The government made some efforts to reduce the demand for sex tourism; in 2017, the Ministry of Tourism, in partnership with international organizations, facilitated approximately 1,000 tourism operators in 12 regions to accede to the Tourism Code of Conduct against Commercial Child Sexual Exploitation and Sex Tourism. The Ministry of Tourism conducted hotel inspections, reminding hotels of their obligation to display posters publicizing the prohibition of child sexual exploitation in their reception areas; the government also maintained such billboards at airports as a warning for tourists. However, despite the prevalence of sex tourism, the government did not report any prosecutions or convictions for sex tourism, and reports of official complicity in such crimes continued. The government did not provide anti-trafficking training to its troops prior to their deployment abroad as part of international peacekeeping missions.

As reported over the past five years, Madagascar is a source and destination country for men, women, and children subjected to forced labor and women and children subjected to sex trafficking. Malagasy children, mostly from rural and coastal regions, and from impoverished families in urban areas, are exploited in child sex trafficking, domestic servitude, and forced labor in mining, fishing, and agriculture across the country. The prevalence of child forced begging has increased in Antananarivo; reports indicated that children, including disabled children, are forced to work for long hours and in dangerous conditions, frequently at the behest of their parents. Most child sex trafficking occurs with the involvement and encouragement of family members; however, tourist operators, hotels, taxi drivers, massage centers, and local adults in prostitution also facilitate this crime. Some children are fraudulently recruited for work in Antananarivo as waitresses and masseuses before being exploited in child sex trafficking. Malagasy men exploit the majority of child sex trafficking victims. Reports suggest child sexual exploitation is also prevalent in tourist destinations and surrounding formal and informal mining sites. The majority of child sex tourists are French and Italian nationals, and to a lesser extent, other Westerners and Comorians. NGOs previously reported government officials’ complicity in obtaining falsified national identity cards facilitates child sex trafficking in Madagascar and forced labor in domestic servitude of Malagasy women abroad. Previous reports indicated child sex trafficking of boys was becoming more prevalent. Forced labor persisted in the context of “dinas,” which were informal arrangements for payment or in response to wrongdoing and a way of resolving conflicts or paying debt; these arrangements persisted because authorities did not effectively enforce the law.

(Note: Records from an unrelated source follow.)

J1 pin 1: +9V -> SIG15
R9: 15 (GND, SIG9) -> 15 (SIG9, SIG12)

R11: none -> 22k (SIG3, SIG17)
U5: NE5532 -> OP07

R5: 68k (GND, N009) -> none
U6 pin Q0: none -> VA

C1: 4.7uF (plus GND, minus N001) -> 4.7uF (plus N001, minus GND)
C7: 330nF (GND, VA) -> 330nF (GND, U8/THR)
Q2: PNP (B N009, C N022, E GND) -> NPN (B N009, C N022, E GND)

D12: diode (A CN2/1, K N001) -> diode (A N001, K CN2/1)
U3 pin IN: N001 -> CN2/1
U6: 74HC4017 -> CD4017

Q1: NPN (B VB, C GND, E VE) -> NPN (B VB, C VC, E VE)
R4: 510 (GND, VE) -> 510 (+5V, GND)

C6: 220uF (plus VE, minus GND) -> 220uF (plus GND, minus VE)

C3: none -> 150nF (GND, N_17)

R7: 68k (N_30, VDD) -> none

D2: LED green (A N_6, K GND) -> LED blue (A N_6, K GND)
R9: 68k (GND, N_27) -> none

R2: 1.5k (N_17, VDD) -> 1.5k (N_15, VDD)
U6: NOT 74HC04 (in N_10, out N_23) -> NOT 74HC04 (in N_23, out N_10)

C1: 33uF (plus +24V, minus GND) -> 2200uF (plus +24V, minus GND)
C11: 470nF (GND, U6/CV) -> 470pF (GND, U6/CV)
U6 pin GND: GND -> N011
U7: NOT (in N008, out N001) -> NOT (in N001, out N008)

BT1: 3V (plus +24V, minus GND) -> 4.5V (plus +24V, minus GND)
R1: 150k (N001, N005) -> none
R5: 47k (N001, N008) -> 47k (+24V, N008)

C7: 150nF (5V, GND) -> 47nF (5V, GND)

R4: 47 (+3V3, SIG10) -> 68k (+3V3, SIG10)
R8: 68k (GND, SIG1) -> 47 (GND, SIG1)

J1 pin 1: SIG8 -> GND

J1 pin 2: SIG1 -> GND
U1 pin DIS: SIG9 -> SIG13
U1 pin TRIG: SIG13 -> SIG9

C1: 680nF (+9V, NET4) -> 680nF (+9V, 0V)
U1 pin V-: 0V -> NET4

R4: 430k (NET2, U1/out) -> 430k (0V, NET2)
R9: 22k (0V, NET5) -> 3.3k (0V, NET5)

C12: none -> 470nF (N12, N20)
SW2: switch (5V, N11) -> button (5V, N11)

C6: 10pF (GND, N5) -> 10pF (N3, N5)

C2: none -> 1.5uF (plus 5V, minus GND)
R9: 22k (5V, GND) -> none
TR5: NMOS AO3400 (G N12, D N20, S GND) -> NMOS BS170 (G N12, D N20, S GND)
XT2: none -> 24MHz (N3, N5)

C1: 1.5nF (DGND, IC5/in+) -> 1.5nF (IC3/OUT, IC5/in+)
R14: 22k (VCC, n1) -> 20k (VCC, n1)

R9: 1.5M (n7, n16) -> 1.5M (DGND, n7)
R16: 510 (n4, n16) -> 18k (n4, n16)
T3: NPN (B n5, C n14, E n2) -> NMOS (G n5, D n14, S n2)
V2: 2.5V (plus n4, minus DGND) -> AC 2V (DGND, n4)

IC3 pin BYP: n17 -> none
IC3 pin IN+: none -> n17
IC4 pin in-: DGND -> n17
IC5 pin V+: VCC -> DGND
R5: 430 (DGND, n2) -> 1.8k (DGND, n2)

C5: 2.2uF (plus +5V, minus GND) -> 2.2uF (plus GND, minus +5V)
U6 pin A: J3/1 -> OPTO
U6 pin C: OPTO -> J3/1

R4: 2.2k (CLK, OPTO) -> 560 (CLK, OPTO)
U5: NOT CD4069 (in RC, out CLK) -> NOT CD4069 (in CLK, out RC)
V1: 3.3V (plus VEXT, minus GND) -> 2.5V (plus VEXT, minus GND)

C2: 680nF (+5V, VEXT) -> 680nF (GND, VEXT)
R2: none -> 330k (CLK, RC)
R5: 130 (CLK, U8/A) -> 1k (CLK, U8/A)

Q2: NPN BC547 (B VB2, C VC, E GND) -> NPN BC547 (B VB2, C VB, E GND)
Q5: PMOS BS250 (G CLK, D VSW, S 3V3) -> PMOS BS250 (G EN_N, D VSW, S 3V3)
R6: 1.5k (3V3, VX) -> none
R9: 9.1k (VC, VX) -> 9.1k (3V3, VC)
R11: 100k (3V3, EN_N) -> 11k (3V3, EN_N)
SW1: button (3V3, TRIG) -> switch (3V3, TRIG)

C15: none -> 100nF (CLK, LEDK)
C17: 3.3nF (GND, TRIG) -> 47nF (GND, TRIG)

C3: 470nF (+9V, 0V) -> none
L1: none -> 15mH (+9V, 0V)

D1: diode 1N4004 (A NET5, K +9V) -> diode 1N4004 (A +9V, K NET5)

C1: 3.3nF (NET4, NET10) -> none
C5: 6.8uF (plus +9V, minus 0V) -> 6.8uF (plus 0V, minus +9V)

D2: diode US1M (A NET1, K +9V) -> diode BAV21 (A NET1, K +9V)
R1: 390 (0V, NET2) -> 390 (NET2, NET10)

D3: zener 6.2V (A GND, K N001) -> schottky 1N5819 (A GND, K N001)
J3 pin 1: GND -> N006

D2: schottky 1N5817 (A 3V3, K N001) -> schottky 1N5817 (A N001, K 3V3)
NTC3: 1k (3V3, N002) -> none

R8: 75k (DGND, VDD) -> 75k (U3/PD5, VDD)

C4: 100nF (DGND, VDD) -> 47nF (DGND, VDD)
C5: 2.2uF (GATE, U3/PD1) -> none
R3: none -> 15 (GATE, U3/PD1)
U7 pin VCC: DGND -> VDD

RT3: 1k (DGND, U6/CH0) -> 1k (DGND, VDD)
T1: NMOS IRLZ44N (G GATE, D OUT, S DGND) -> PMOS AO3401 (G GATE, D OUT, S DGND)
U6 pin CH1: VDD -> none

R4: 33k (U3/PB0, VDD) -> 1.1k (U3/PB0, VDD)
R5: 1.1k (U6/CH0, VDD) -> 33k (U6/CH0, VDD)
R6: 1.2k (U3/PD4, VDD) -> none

Many Malagasy women are employed as domestic workers in Lebanon, Kuwait, China, and Saudi Arabia, and the media reports that informal placement agencies are still attempting to circumvent the 2013 ban against sending workers to the Middle East by routing them via Mauritius, Seychelles, Comoros, and Kenya using tourist visas. Malagasy women are sent by persons acting as informal placement agents to China with falsified identity cards and exploited in forced labor and sold as brides. Reports state that Malagasy men in the Middle East may endure forced labor in the service and construction sectors and may endure forced domestic servitude in China. Recently, migrant workers are increasingly targets for blackmail or solicitation of bribes, largely consequences of the suspension of accreditation of placement agencies. Reports indicate Malagasy workers in Lebanon are victims of various forms of abuse by their employers, such as physical violence and confiscation of passports, which might have been a factor in their subsequent imprisonment.